January 25, 2008

Editorial

Young people stand up to be voices for the voiceless

Worried about the world that your children will encounter as they grow older?

As a parent, grandparent or adult with a vested interest in today’s young people, you should be.

It’s been said often in recent years, but it’s worth repeating: This generation of young people is facing challenges like no other generation.

A “me first” attitude, a society that has weakened and even done away with some of the moral standards that many older adults grew up with, and the effects of the Internet and all its potentially troubling influences (think myspace.com, other chat rooms without appropriate supervision and pornography only a mouse click away).

All these factors make many parents—and other caring adults—extremely concerned about life’s challenges and the resulting decisions that await today’s youths.

Here’s another cliché to reflect on: Life is no picnic. There are challenges we will all face in life and, hopefully, as we work through them, we will come out better people as a result of the experience.

As we’ve learned in recent times, that cliché has no age parameters. But in looking back, wasn’t there a time when those challenging life experiences were usually reserved for adults?

In today’s world, the message that many young people take to heart is that you need to do as much as possible, as early as possible, to get ahead in life.

For many youths, it’s the mantra that sticks out in the academic world. It plays a role in athletic endeavors and where extracurricular activities are concerned, too.

Unfortunately, many young people get the impression—rightly or wrongly—that they can never do enough to get ahead in life. Even at a young age.

As caring adults, it is our duty to nurture young people. In the process, we need to reassure them that there is nothing wrong with taking a healthy, measured approach to living life.

Most parents and caring adults do impart that message. And, thankfully, there are still plenty of instances where kids are allowed to be kids.

While kids can indeed still be kids at times, it is just as affirming to see young people take “adult” issues that concern them to heart and take steps to make a difference in today’s world.

At the Jan. 21 and Jan. 22 activities in Washington, D.C., surrounding the 34th annual March for Life, thousands of youths took center stage to show their commitment to the unborn.

A Mass at the Basilica of the National Shrine of the Immaculate Conception in our nation’s capital drew thousands of teenagers on Jan. 21.

Despite the cold, the annual March for Life on Jan. 22 to Capitol Hill in Washington included thousands of young people, too.

Both events included several hundred teenagers from the Archdiocese of Indianapolis.

Thirty-five years after the Supreme Court’s Roe v.
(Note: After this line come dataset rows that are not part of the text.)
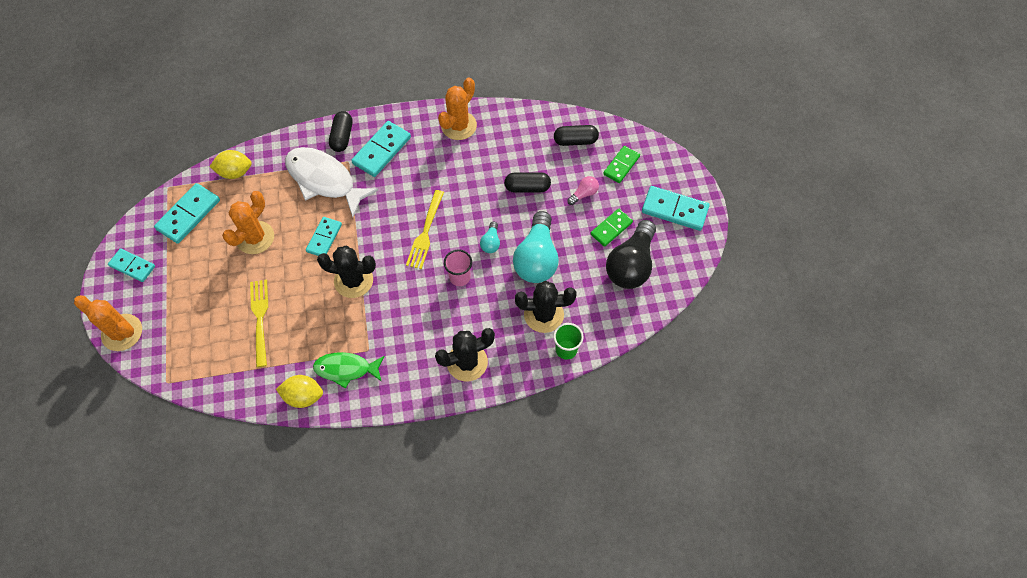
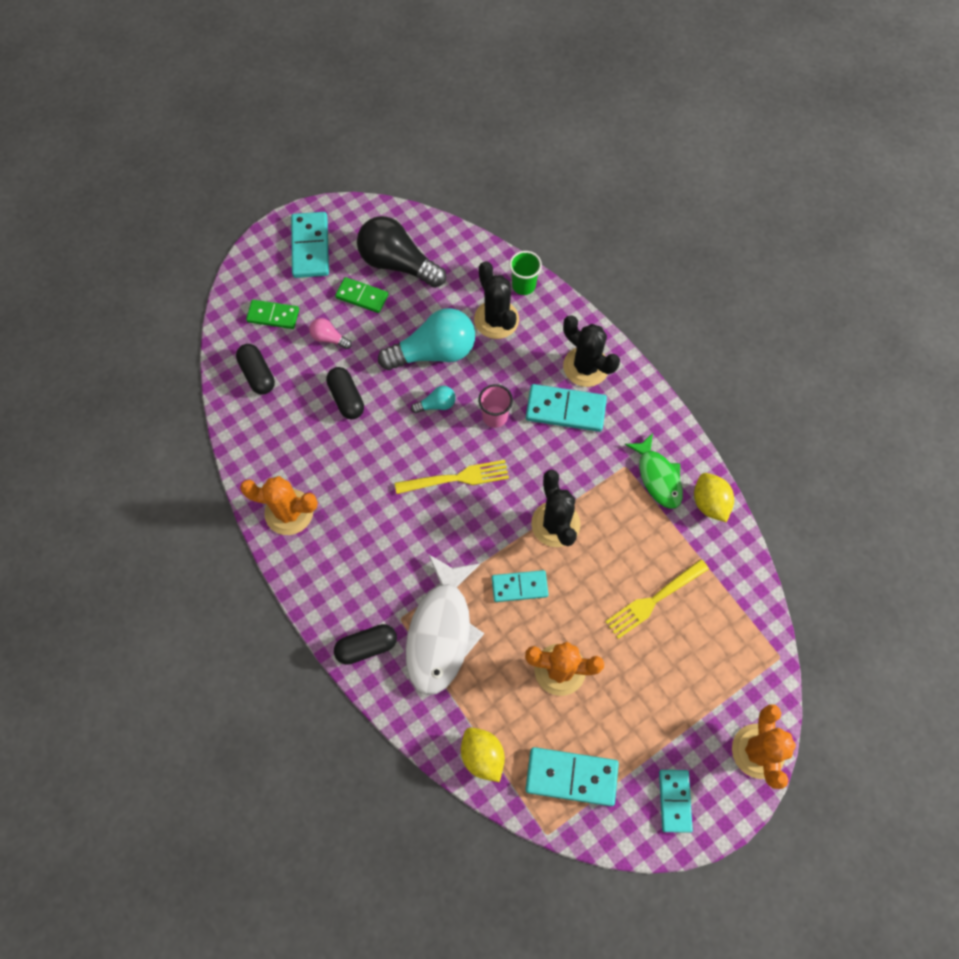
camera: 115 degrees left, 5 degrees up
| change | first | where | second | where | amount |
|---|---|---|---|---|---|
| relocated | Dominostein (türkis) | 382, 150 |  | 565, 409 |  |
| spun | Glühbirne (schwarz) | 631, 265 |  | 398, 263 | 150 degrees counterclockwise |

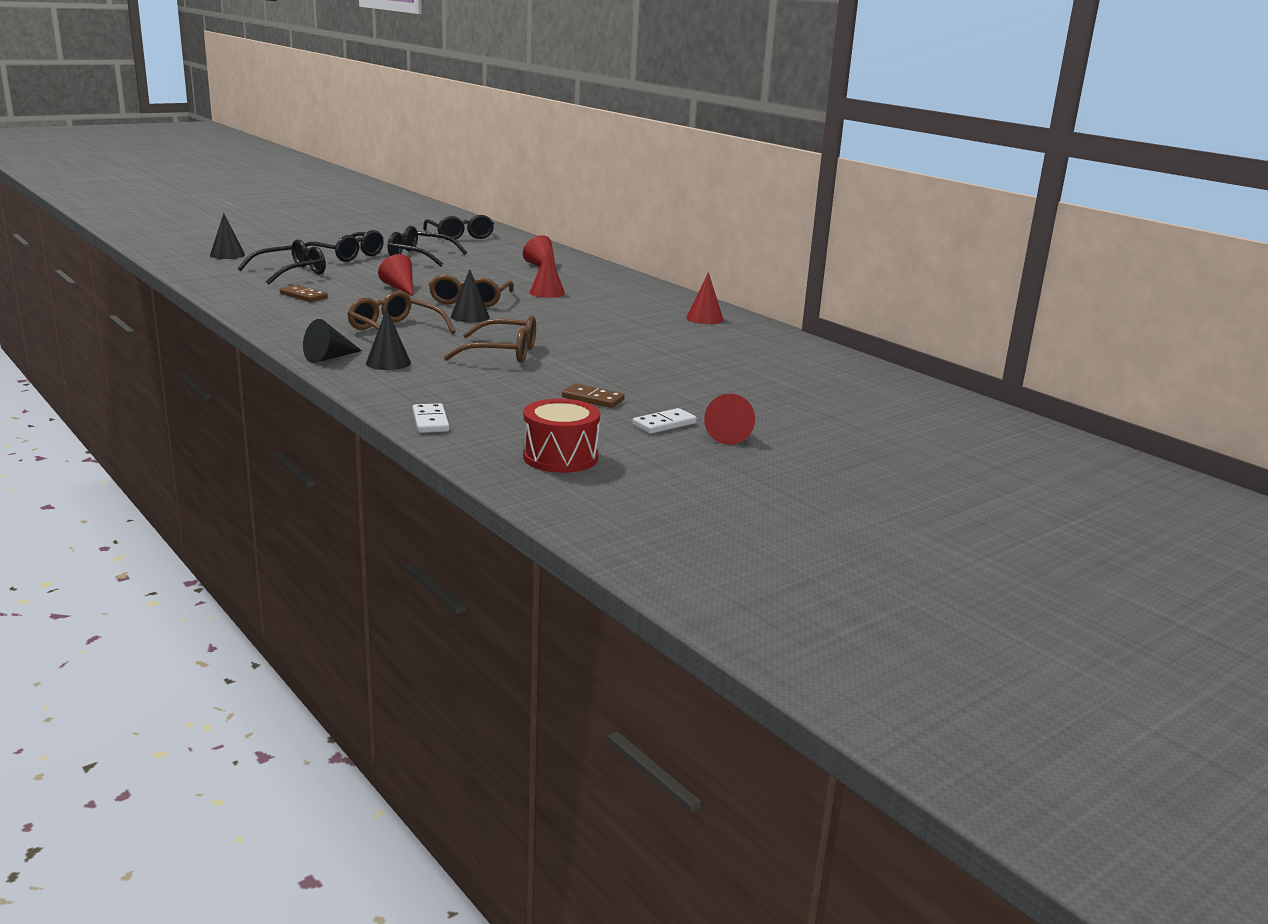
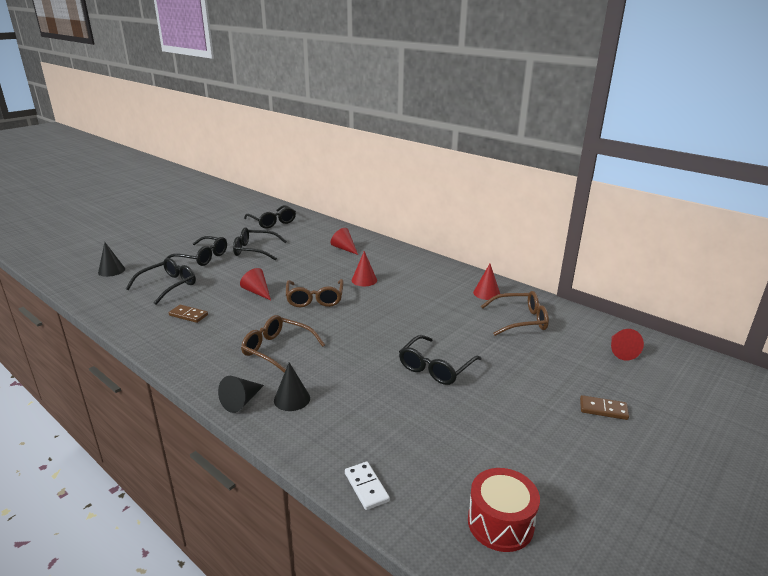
camera: 10 degrees left, 5 degrees up
| change | first | where | second | where | amount |
|---|---|---|---|---|---|
| missing | Kegel (schwarz) | 470, 316 |  |  |  |
| missing | Dominostein (weiß) | 664, 424 |  |  |  |
| appeared |  |  | Brille (schwarz) | 436, 367 |  |
| relocated | Brille (braun) | 502, 353 |  | 520, 320 |  |
| relocated | Dominostein (braun) | 592, 399 |  | 603, 409 |  |
| relocated | Kegel (rot) | 729, 435 |  | 620, 351 |  |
Wade decision that legalized abortion in the United States, young people were standing up for life and remembering the more than 47 million unborn children who have died as a result of that horrific court decision.
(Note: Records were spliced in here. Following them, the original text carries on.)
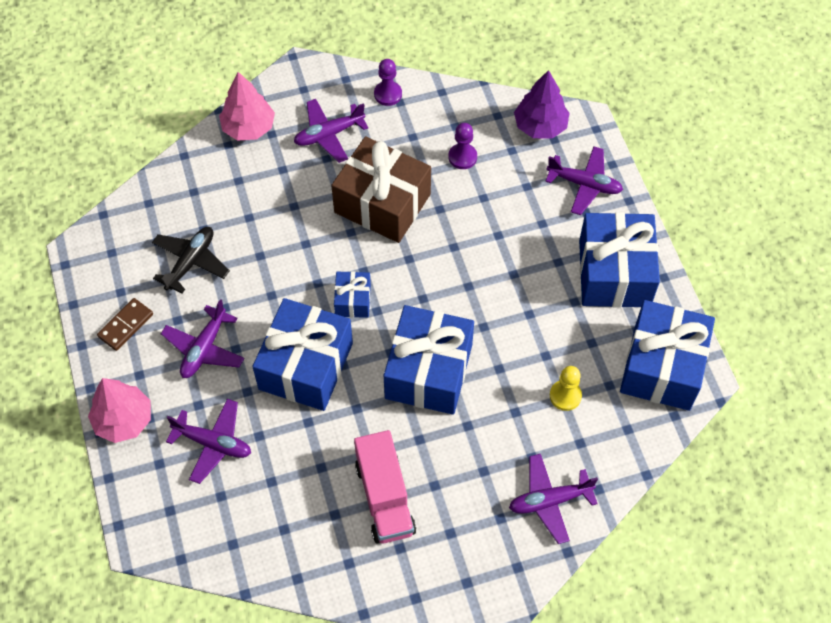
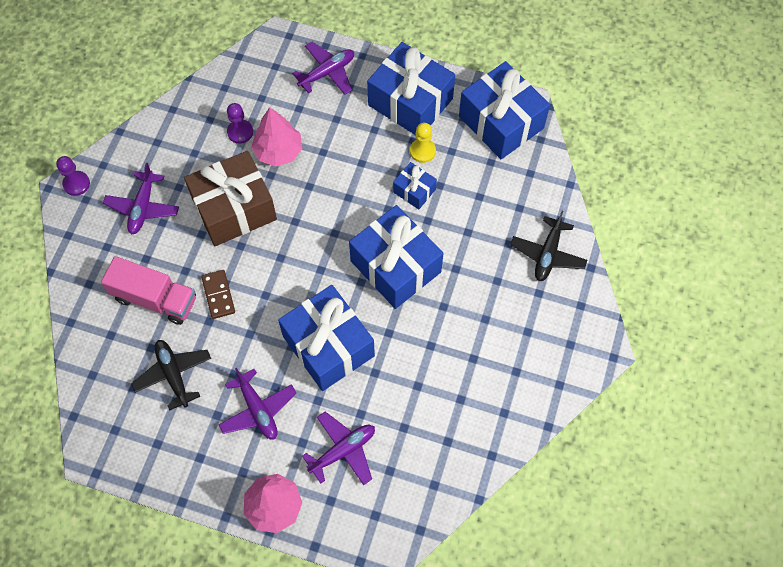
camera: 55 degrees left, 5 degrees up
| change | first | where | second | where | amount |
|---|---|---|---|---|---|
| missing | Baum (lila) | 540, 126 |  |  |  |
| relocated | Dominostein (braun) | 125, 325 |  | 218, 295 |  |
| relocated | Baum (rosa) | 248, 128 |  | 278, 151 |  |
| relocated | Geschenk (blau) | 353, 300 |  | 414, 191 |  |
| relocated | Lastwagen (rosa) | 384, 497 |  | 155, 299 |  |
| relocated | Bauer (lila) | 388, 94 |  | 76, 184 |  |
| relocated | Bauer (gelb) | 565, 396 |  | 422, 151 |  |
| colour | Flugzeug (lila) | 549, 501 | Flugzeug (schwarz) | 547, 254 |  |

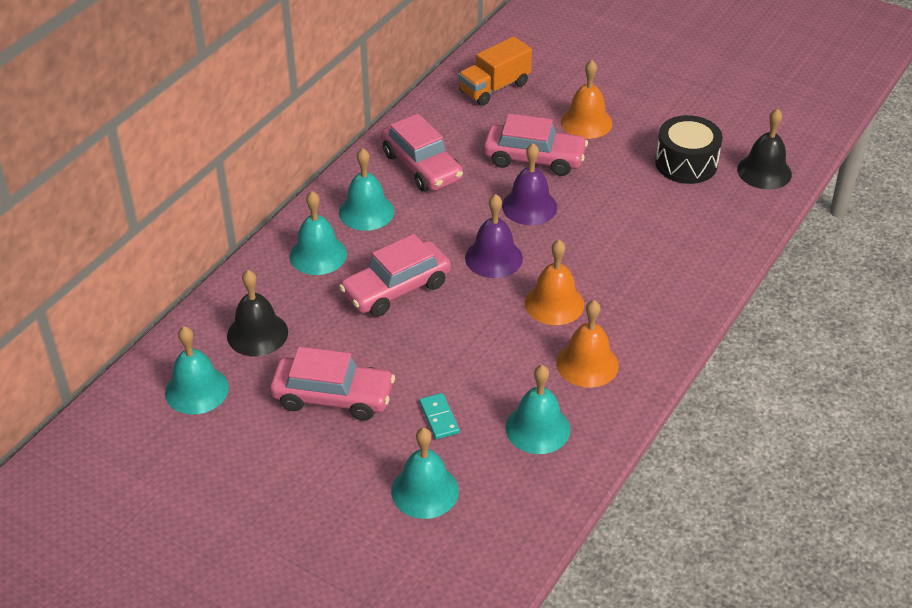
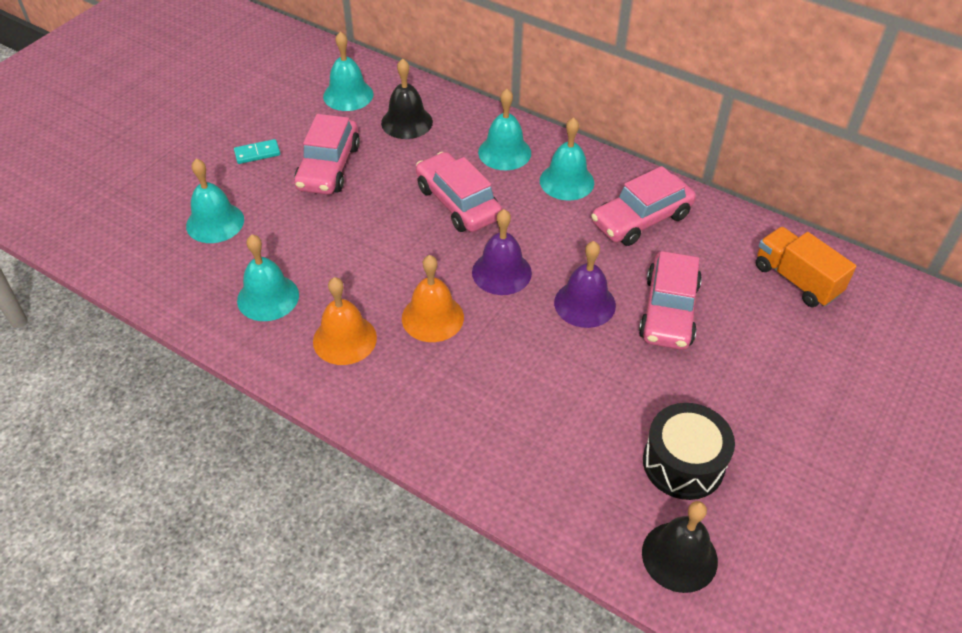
camera: 90 degrees right, 5 degrees up
| change | first | where | second | where | amount |
|---|---|---|---|---|---|
| missing | Glocke (orange) | 586, 122 |  |  |  |
| relocated | Dominostein (türkis) | 439, 418 |  | 257, 153 |  |

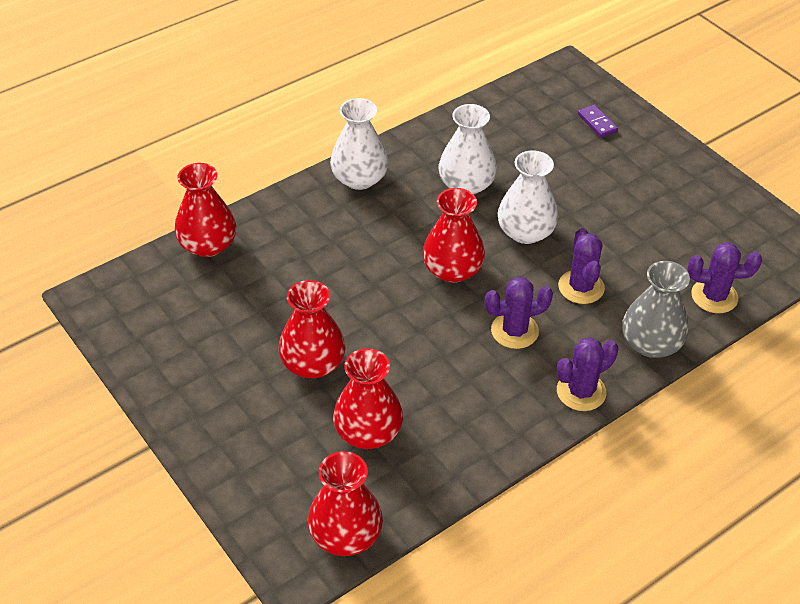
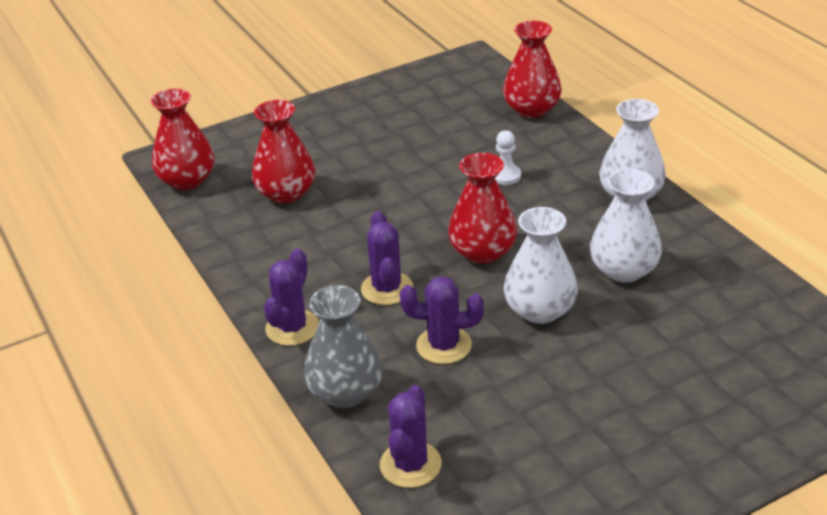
camera: 100 degrees right, 10 degrees down
| change | first | where | second | where | amount |
|---|---|---|---|---|---|
| missing | Vase (rot) | 313, 363 |  |  |  |
| missing | Dominostein (lila) | 597, 123 |  |  |  |
| appeared |  |  | Bauer (weiß) | 505, 176 |  |
| spun | Kaktus (lila) | 581, 391 |  | 292, 328 | 45 degrees clockwise |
It was truly a powerful statement.

Who thinks the youths of today’s America don’t care about their future?

If you fall in that camp, think again.

As demonstrated in our nation’s capital, young people understand that people of faith—adults and teenagers alike—are called to respect all human life from conception until natural death.

Indeed, they are ready to stand up and let others know how wrong it is to end an innocent human life.

May we never take for granted how even the youngest among us can be voices for the voiceless.